3. Iron, zinc, and iodine require attention
Plant iron is non-heme; bioavailability is improved by vitamin C pairing and reduced by tea/coffee timing. Zinc absorption is reduced by phytates in legumes and grains, requiring slightly higher intake. Iodine is largely absent from typical plant foods other than seaweed (which can be highly variable). Iodised salt or a 150 mcg supplement closes the gap. None of these are insurmountable; all benefit from deliberate planning.
4. Social and practical friction
Eating with friends and family who don’t share the diet, eating out in mid-tier casual restaurants, and travelling in regions where plant-based options are scarce are real ongoing trade-offs. Most experienced vegans navigate this fine, but it is genuinely additional cognitive load — particularly in the first six to twelve months.
5. Risk of relying on processed vegan products
Vegan ice cream, vegan cheese, vegan burgers, and vegan ready-meals are useful for transition but vary widely in nutritional quality. A diet built on these products can deliver high saturated fat, high sodium, and low fibre — none of the cardiovascular benefit associated with whole-food plant-based eating. The “junk food vegan” pattern is real and worth being deliberate about.
6. Calcium intake takes intentional sourcing
Plant calcium sources (fortified plant milks, calcium-set tofu, leafy greens like collard and kale, sesame seeds, almonds, beans) reliably meet RDA when intentionally included. Without intent — for example, replacing dairy with non-fortified almond milk and not adjusting elsewhere — calcium intake can drop substantially. Per NIH ODS, 1000–1200 mg/day is the adult target. Our vegan calcium guide walks through reliable sourcing.
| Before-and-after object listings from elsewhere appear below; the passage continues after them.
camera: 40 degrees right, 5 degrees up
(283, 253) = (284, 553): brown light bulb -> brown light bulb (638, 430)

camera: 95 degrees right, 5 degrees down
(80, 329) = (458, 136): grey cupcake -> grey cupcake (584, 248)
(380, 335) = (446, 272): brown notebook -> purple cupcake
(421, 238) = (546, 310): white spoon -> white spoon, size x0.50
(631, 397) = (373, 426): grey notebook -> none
7. Disordered-eating risk in vulnerable individuals
Elimination diets in general, and dietary identity built on what’s removed rather than what’s added, can interact poorly with disordered-eating tendencies. This is not a knock against veganism — it’s a flag for the small group of people for whom any restrictive diet warrants supervised support.
What the evidence does NOT support
A few claims circulate in popular discussions that the evidence does not support:
- “Vegan diets cure cancer.” Plant-predominant diets are associated with lower risk of certain cancers; they do not cure disease.
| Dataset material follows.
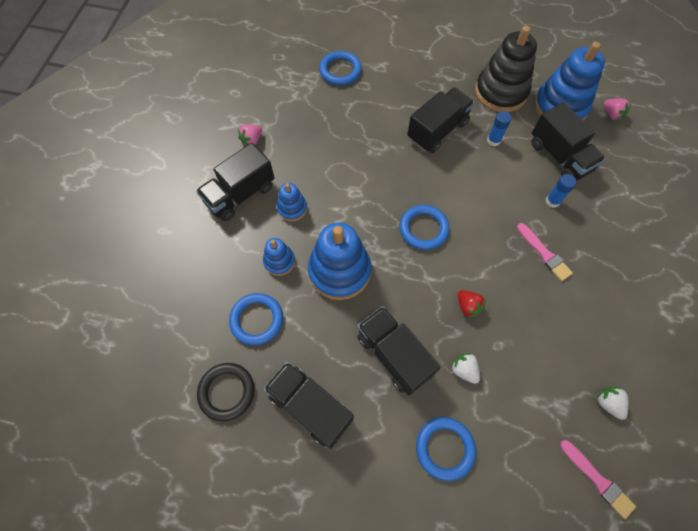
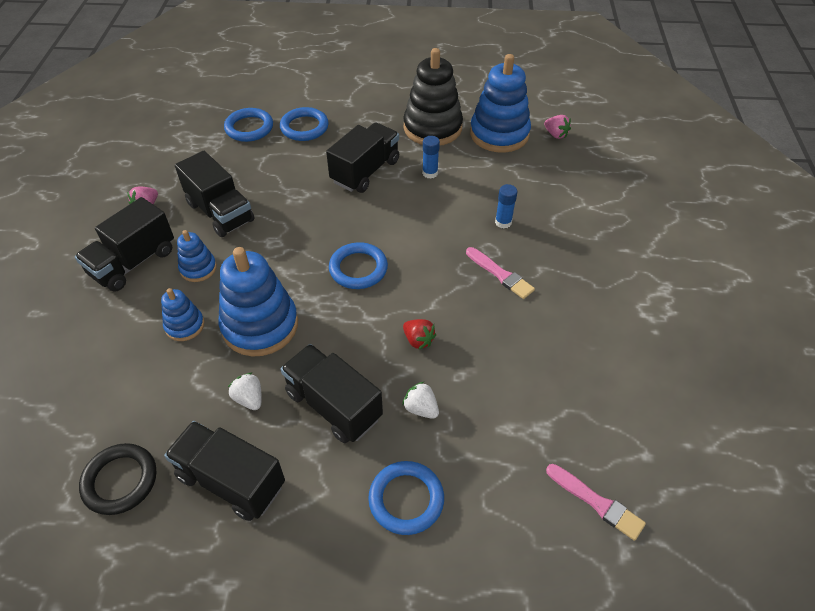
camera: 10 degrees left, 15 degrees down
(257, 320) = (158, 393): blue ring -> blue ring (304, 127)
(559, 156) = (505, 179): black truck -> black truck (220, 212)
(608, 403) = (596, 417): white strawberry -> white strawberry (249, 399)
- “Vegan diets reverse heart disease.” Low-fat plant-based diets combined with exercise and stress management have been associated with reduction in coronary plaque burden in small published trials (Ornish et al., 1990; Esselstyn, 2014). Replication in larger trials is limited; “reverse” is stronger than the evidence supports for individual outcomes.
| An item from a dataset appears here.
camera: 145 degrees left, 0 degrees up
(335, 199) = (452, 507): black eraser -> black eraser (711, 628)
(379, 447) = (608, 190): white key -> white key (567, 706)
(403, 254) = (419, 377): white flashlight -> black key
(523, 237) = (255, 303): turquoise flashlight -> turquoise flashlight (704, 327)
- “Vegan diets are inherently healthier than omnivorous diets.” A well-planned omnivorous diet (Mediterranean, plant-predominant, low in processed and red meat) shows similar long-term outcomes in most population studies. Quality within either pattern matters more than the vegan/omnivore label.
The verdict
A well-planned vegan diet:
- Is associated with lower cardiovascular disease and type 2 diabetes risk (observational evidence)
- Has substantially lower environmental impact than animal-based diets (well-established)
- Requires B12 supplementation (non-negotiable)
- Benefits from attention to omega-3, iron, calcium, vitamin D, and iodine (planning)
- Is appropriate for all life stages per Academy of Nutrition and Dietetics 2016 position
- Is socially additional cognitive load, particularly in the first year
Whether the trade-off works for any individual depends on motivation, life context, and willingness to plan. For most people who plan it well, the benefits outweigh the costs. For some, the social cost outweighs the benefit. Both are legitimate conclusions.